Maybe. But the point is that the administration had the newer, higher numbers, and
Congress had been misled. This was a clear case of secrecy being used to protect a lie. I
can't help but wonder how many other faulty estimates by this administration have actually
been misinformation explained as error.
The Foster story followed by only a few weeks the case of the U.S. Park police chief who
got the ax for telling a congressional staffer -- and The Washington Post -- that budget
cuts planned for her department would impair its ability to perform its duties. Chief
Teresa Chambers since has accepted forced retirement from government service.
Isolated incidents? Not really. Looking back at the past three years reveals a pattern of
secrecy and of dishonesty in the service of secrecy. Some New Yorkers felt they had been
lied to following the horrific collapse of the World Trade Center towers. Proposed
warnings by the Environmental Protection Agency -- that the air quality near ground zero
might pose health hazards -- were watered down or deleted by the White House and replaced
with the reassuring message that the air was safe to breathe.
The EPA's own inspector general said later that the agency did not have sufficient data to
claim the air was safe. However, the reassurance was in keeping with the president's
defiant back-to-work/business-as-usual theme to demonstrate the nation's strength and
resilience. It also was an early example of a Bush administration reflex described by one
physicist as "never let science get in the way of policy."

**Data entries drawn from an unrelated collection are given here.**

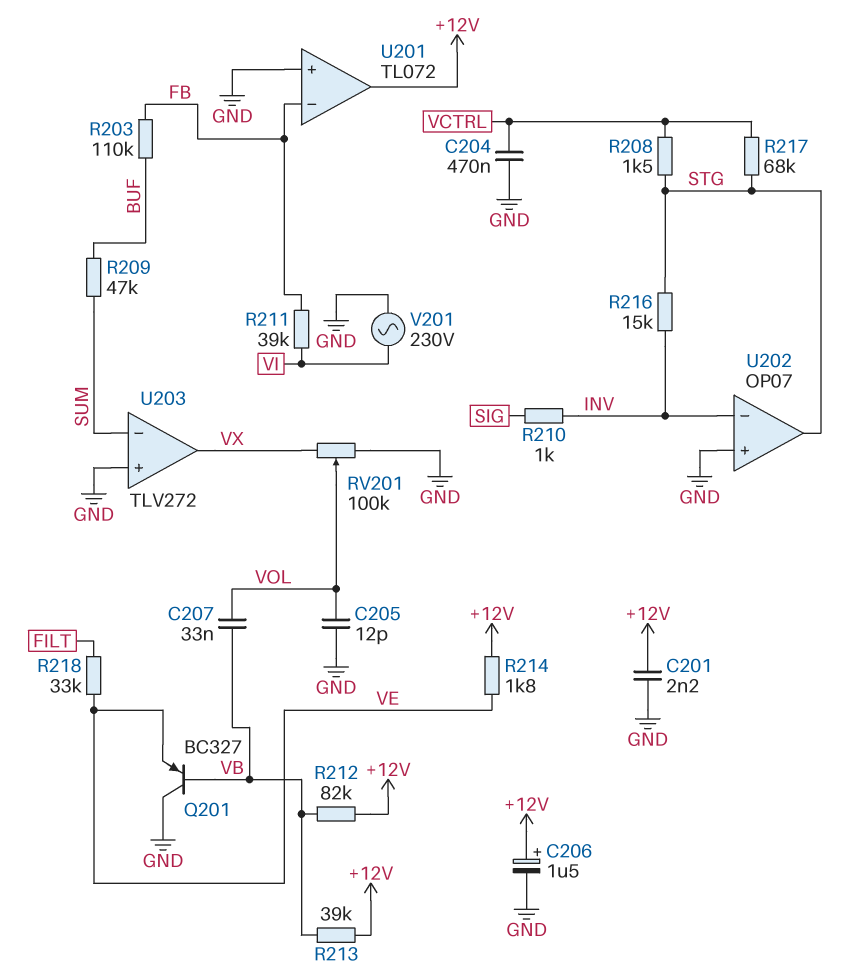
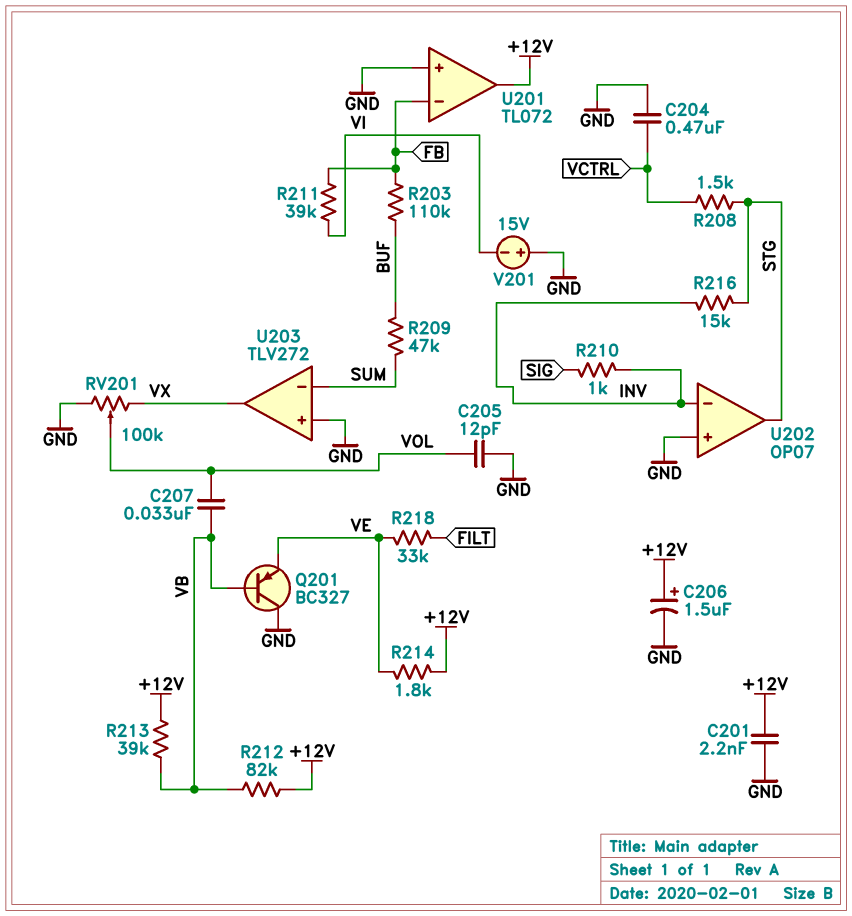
R217: 68k (STG, VCTRL) -> none
V201: AC 230V (GND, VI) -> 15V (plus GND, minus VI)

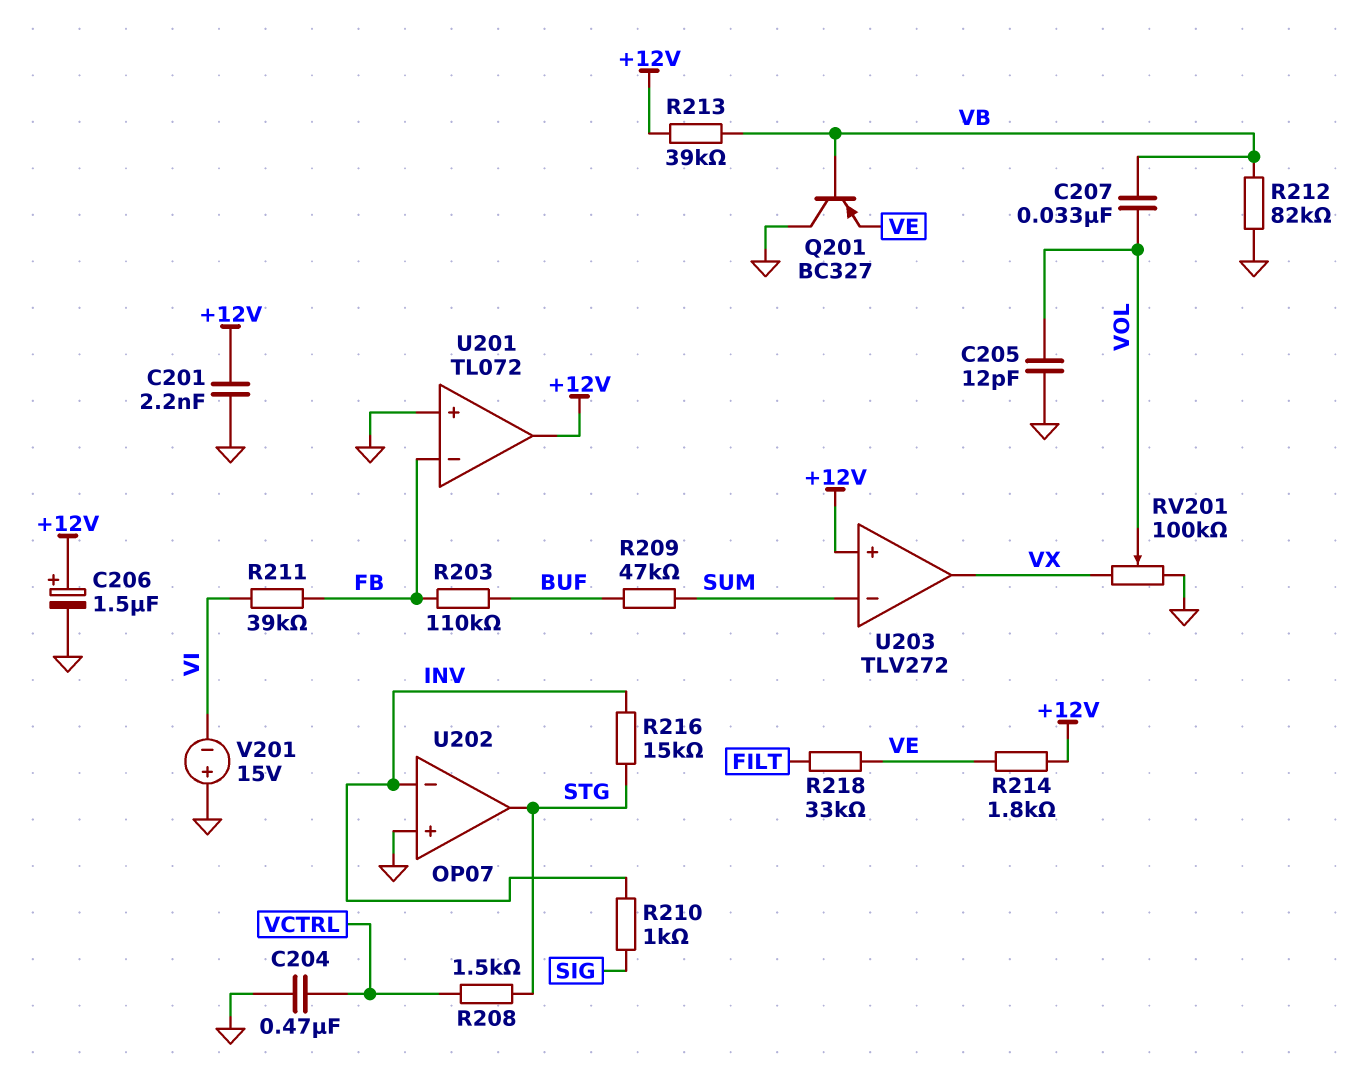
R212: 82k (+12V, VB) -> 82k (GND, VB)
U203 pin in+: GND -> +12V

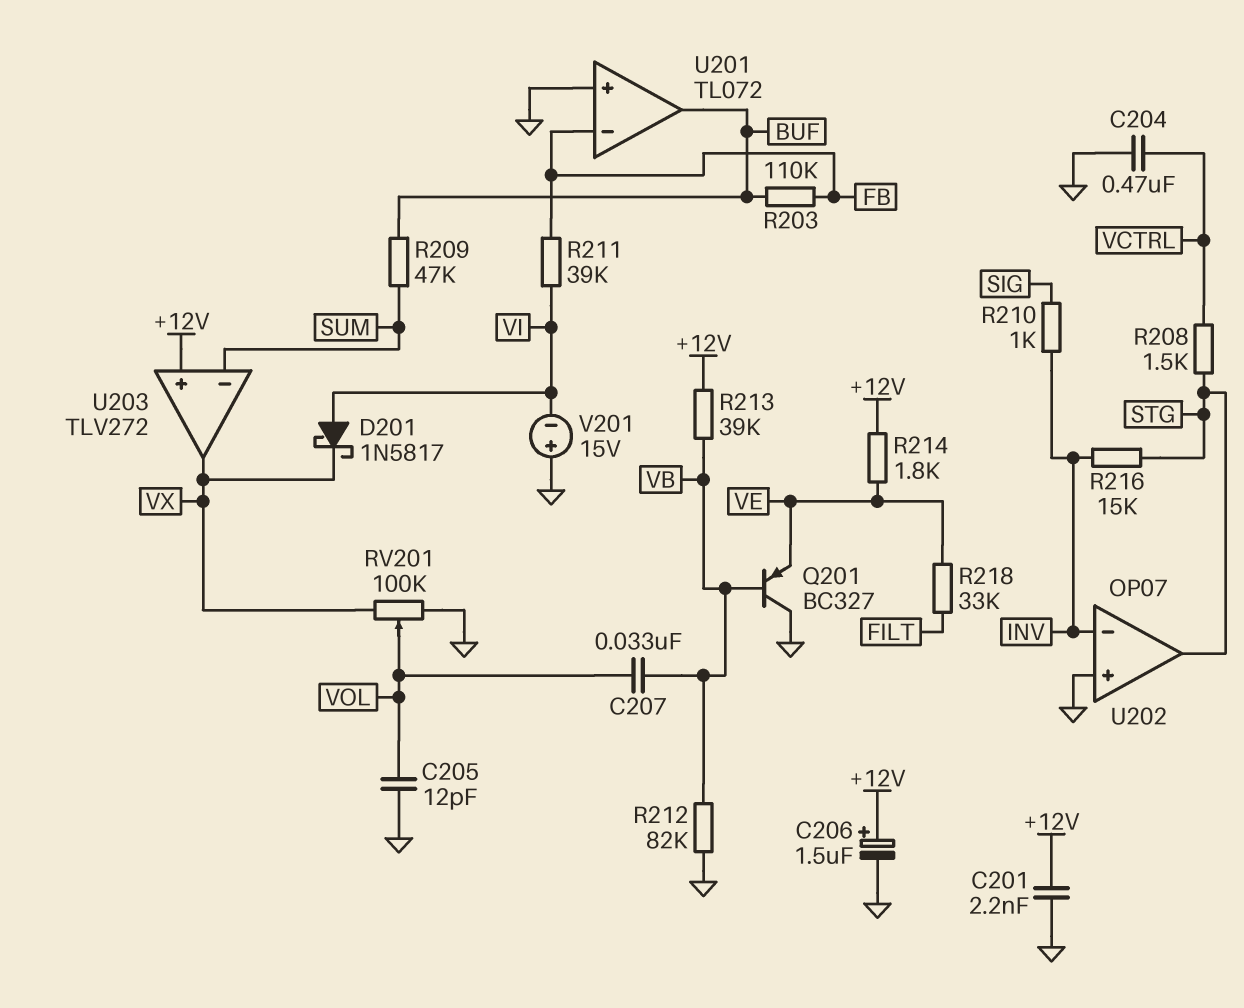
D201: none -> schottky 1N5817 (A VI, K VX)
U201 pin out: +12V -> BUF

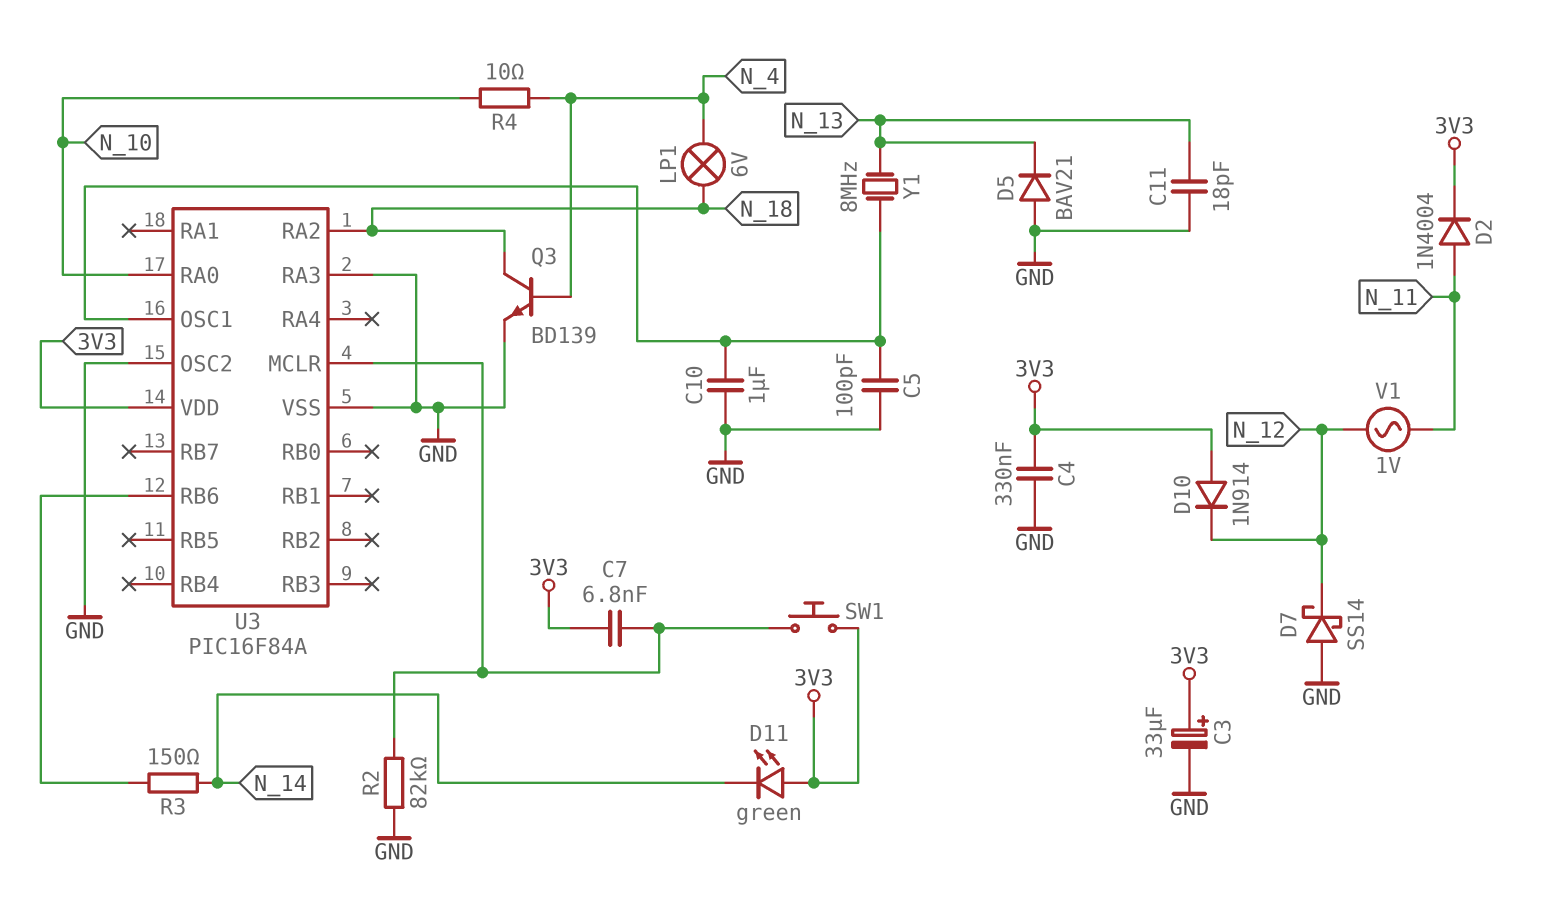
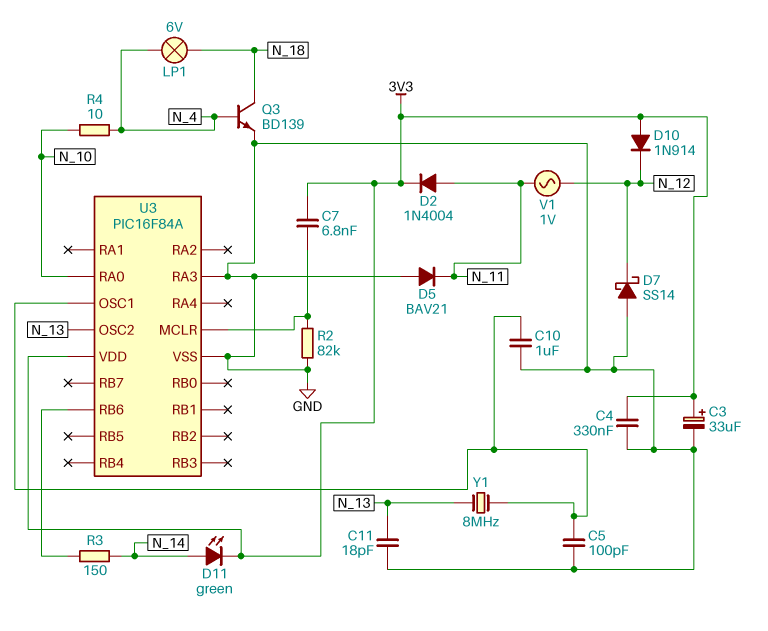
D5: diode BAV21 (A GND, K N_13) -> diode BAV21 (A GND, K N_11)
D11: LED green (A 3V3, K N_14) -> LED green (A N_14, K 3V3)
SW1: button (3V3, U3/MCLR) -> none
U3 pin OSC2: GND -> N_13
U3 pin RA2: N_18 -> none

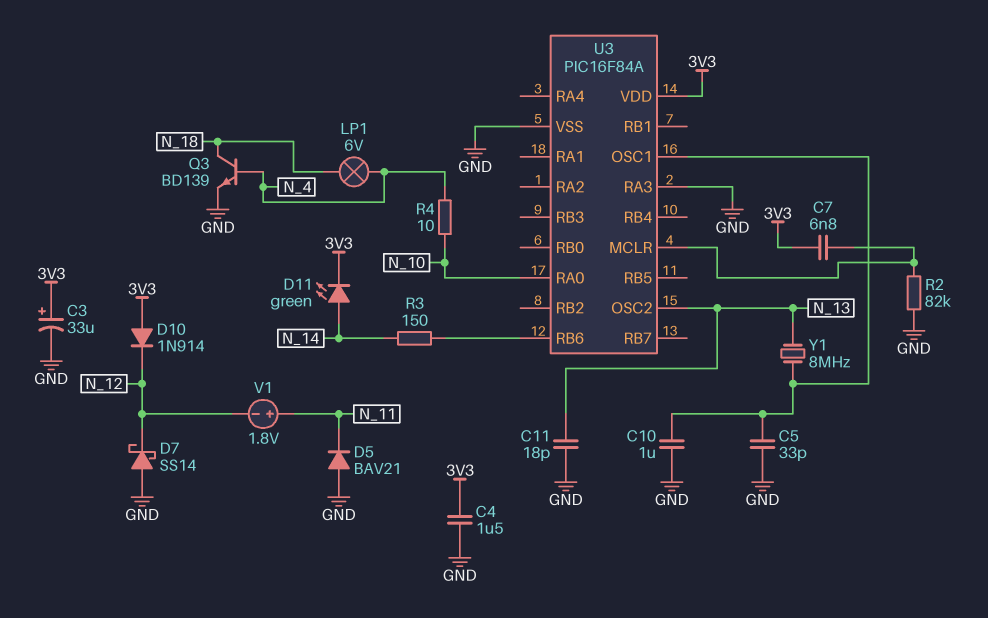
C4: 330nF (3V3, GND) -> 1.5uF (3V3, GND)
C5: 100pF (GND, U3/OSC1) -> 33pF (GND, U3/OSC1)
D2: diode 1N4004 (A N_11, K 3V3) -> none
V1: AC 1V (N_11, N_12) -> 1.8V (plus N_11, minus N_12)

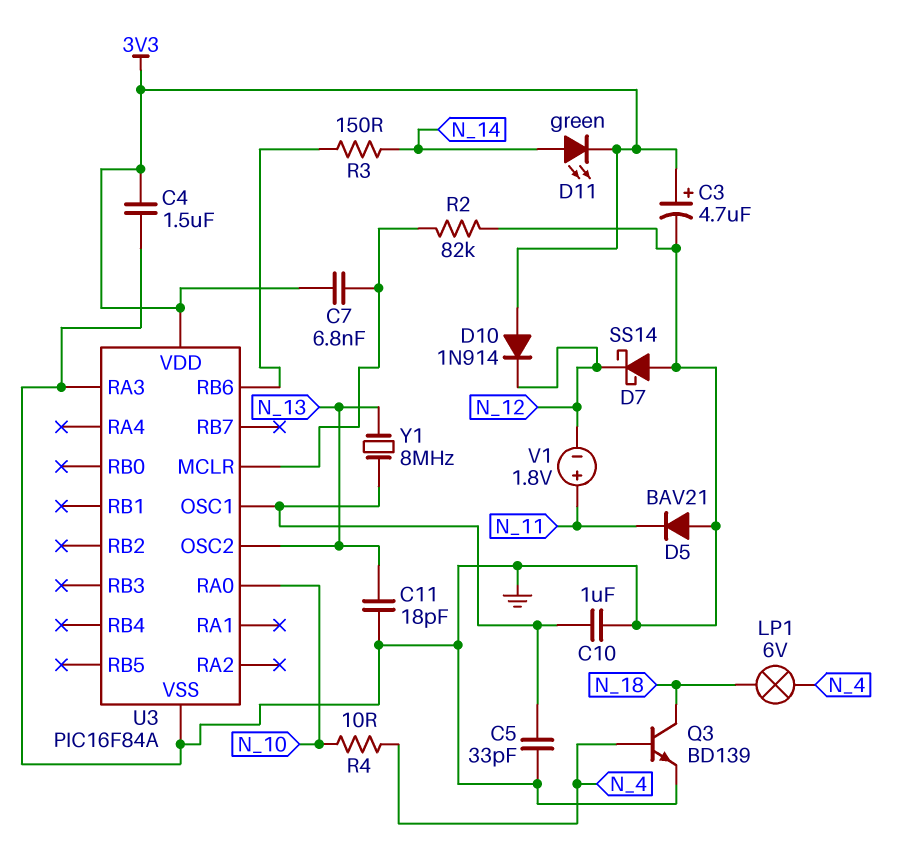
C3: 33uF (plus 3V3, minus GND) -> 4.7uF (plus 3V3, minus GND)

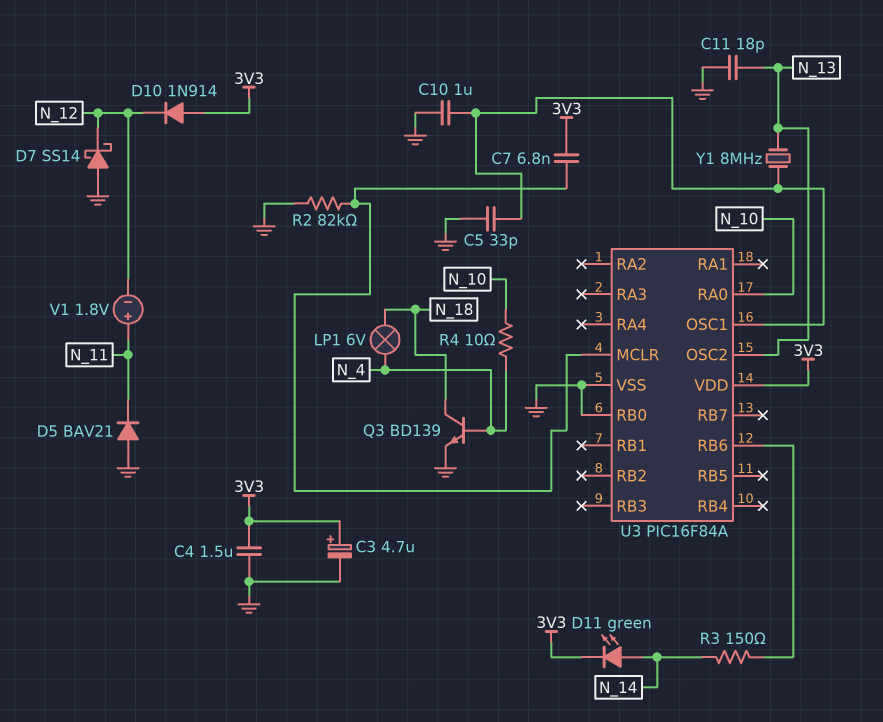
U3 pin RA3: GND -> none
U3 pin RB0: none -> GND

In April of 2002, the EPA had prepared a nationwide warning about a brand of asbestos
called Zonolite, which contained a form of the substance far more lethally dangerous than
ordinary asbestos. However, reportedly at the last minute, the White House stopped the
warning. Why? The St. Louis Post-Dispatch, which broke the story, noted that the Bush
administration at the time was pushing legislation limiting the asbestos manufacturer's
liability. Whatever the reason, such silence by an agency charged with protecting our
health is a silent lie in my book.
One sometimes gets the impression that this administration believes that how it runs the
government is its business and no one else's. It is certainly not the business of
Congress. And if it's not the business of the people's representatives, it's certainly no
business of yours or mine.
But this is a dangerous condition for any representative democracy to find itself in. The
tight control of information, as well as the dissemination of misleading information and
outright falsehoods, conjures up a disturbing image of a very different kind of society.
Democracies are not well-run nor long-preserved with secrecy and lies.
Write to Walter Cronkite c/o King Features Syndicate, 888 Seventh Ave., New York, NY
10019, or e-mail him at mail@cronkitecolumn.com.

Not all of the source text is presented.